ENNANGA | GRAMOPHONE - REVIEW

GRAMOPHONE Sounds of america

by Donald Rosenberg

September 2023

Ashley Jackson's new album may be relatively short but it is long on feeling and artistic connections. She pays tribute to harp colleagues past and present even as she embraces a range of music drawn from the deep soil of African American cultures. There are Spirituals given fresh consideration, jazz elements in new contexts, and the only piece with harp by William Grant Still.

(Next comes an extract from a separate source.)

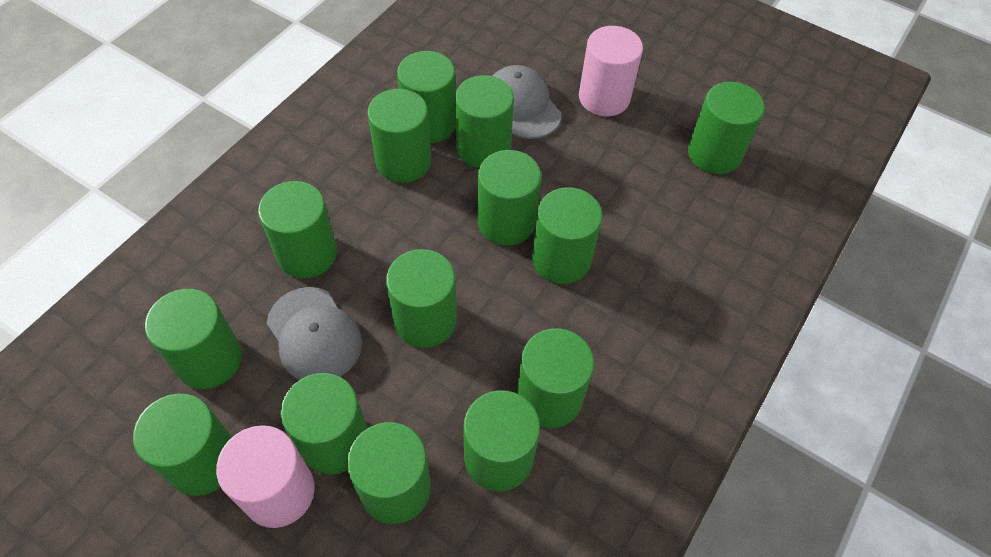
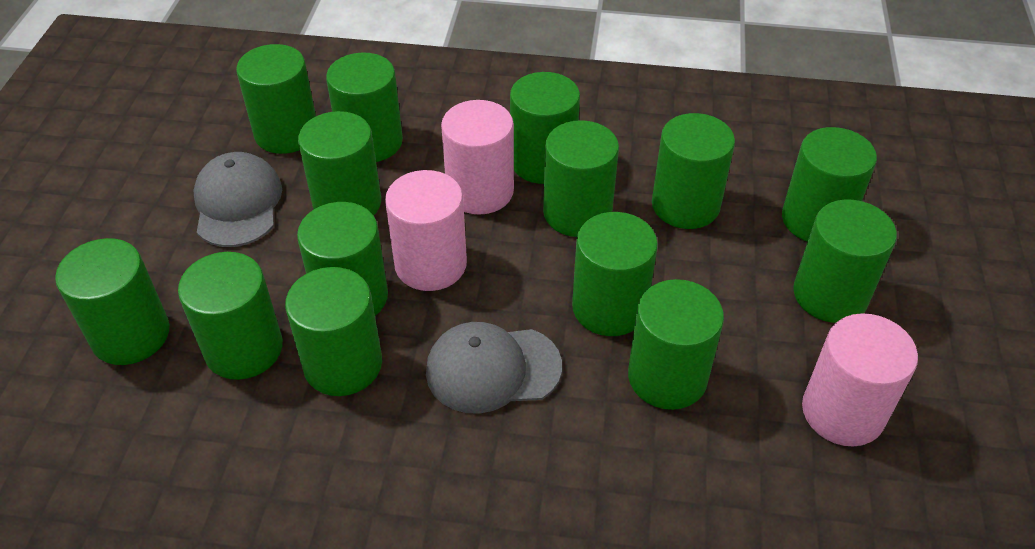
pink cylinder: 2 -> 3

Two harpist-composers, Alice Coltrane and Brandee Younger, receive performances that convey Jackson's affection for these artists and highlight her ability to bring expressive luminosity to whatever she touches. The title of Coltrane's Prema is Sanskrit for 'pure love for the divine, which completely melts the heart'. Originally for piano and strings, it's an ethereal, doleful beauty as arranged by Jackson for harp and The Harlem Chamber Players. Younger's Essence of Ruby began as a work for harp and jazz ensemble. Her version for solo harp maintains the original lilt while focusing on radiance and subtle shifts of rhythm.

Jackson applies supple eloquence to two selections from Samuel Coleridge-Taylor's 42 Negro Melodies, Op 59, whose Spirituals from Africa, the West Indies and America were originally cast for solo piano. The harp versions of 'I'm troubled in mind' and 'The angels changed my name' - both American Spirituals - abound in moments of quiet despair and divine ecstasy that Jackson shapes with keen attention to shading and dynamics.

The album's titular work, Still's Ennanga, is named for a small Ugandan harp. The three movements, scored for harp, piano, and string quintet, explore a range of Black musical styles, alternating between jazz-like figures, poetic utterances and folksy exuberance. Jackson and her colleagues immerse themselves in every fervent gesture.